Housing market forecasts can go either way as there are so many outside factors that impact it. Factors like the government’s increased spending to boost the economy, historically low-interest rates, and pent-up demand have been a positive development. But concerns about long-term unemployment, a drop in exports, mounting debts, and COVID could hinder the economy and affect housing prices in general.
Here’s the general summary of the different predictions for the housing market in 2021.
The Canadian Real Estate Association (CREA)
CREA predicted a healthy year-end for the housing market in 2020 and forecasted an 11.1% increase in national sales from 2019 levels. With banks committing to keeping interest rates low until 2023, they predict home sales to increase by 7.25% in 2021. Also, the current balance between supply and demand is more likely to favour sellers.

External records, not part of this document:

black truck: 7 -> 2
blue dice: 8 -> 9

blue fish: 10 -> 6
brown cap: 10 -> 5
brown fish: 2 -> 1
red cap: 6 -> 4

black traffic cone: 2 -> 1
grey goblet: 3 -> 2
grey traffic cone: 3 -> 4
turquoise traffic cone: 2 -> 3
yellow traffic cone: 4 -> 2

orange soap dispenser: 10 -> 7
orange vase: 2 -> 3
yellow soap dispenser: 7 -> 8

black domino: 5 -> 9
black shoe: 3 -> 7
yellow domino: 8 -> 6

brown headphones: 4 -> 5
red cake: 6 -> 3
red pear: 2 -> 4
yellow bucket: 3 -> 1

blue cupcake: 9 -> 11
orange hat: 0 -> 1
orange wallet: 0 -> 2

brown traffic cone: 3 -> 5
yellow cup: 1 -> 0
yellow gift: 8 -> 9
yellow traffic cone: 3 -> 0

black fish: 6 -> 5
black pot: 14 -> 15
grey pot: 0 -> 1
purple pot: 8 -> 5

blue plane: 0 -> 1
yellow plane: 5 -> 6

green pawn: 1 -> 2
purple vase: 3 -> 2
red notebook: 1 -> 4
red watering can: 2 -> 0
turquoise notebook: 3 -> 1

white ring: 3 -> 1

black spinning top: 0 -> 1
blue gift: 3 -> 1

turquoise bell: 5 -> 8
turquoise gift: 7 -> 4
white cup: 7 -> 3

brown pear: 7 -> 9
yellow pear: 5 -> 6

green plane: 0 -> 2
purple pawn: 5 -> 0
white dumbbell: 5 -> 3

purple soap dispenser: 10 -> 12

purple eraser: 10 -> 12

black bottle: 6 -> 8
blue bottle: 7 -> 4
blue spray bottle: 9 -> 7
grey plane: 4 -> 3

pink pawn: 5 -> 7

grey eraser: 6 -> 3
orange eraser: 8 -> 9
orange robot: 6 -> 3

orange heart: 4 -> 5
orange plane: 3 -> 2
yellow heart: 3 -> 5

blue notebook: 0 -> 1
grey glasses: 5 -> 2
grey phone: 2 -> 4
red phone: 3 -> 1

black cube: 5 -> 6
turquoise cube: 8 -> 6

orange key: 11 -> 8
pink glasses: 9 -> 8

RE/MAX brokers are predicting a healthy housing market for 2021. With Canadians increasingly working from home, there’s a growing demand for larger single-family homes, especially in less-dense cities or neighbourhoods.
Royal LePage recently released its housing predictions for 2021, suggesting a positive outlook for the year ahead. Home prices are expected to rise by 5.5%, with an increase in demand for larger properties outside the city.
Royal Bank of Canada
The largest bank of Canada has warned of property prices falling by over 30% in 2021. Their best-case scenario predicts a rise of 0.6% over the next 12 months.
The company forecasts home prices to drop by 3% to 5% in 2021 but could rebound by 2022. The expected decline is likely to be triggered by unemployment, a falloff in immigration, a reduction in rent, and other factors.
Canada Mortgage and Housing Corporation
CMHC predicted average prices dropping by around 18% from pre-pandemic levels. It’s primarily based on having no sustainable basis for the housing demand given the unemployment figures and other economic uncertainties we’re likely facing.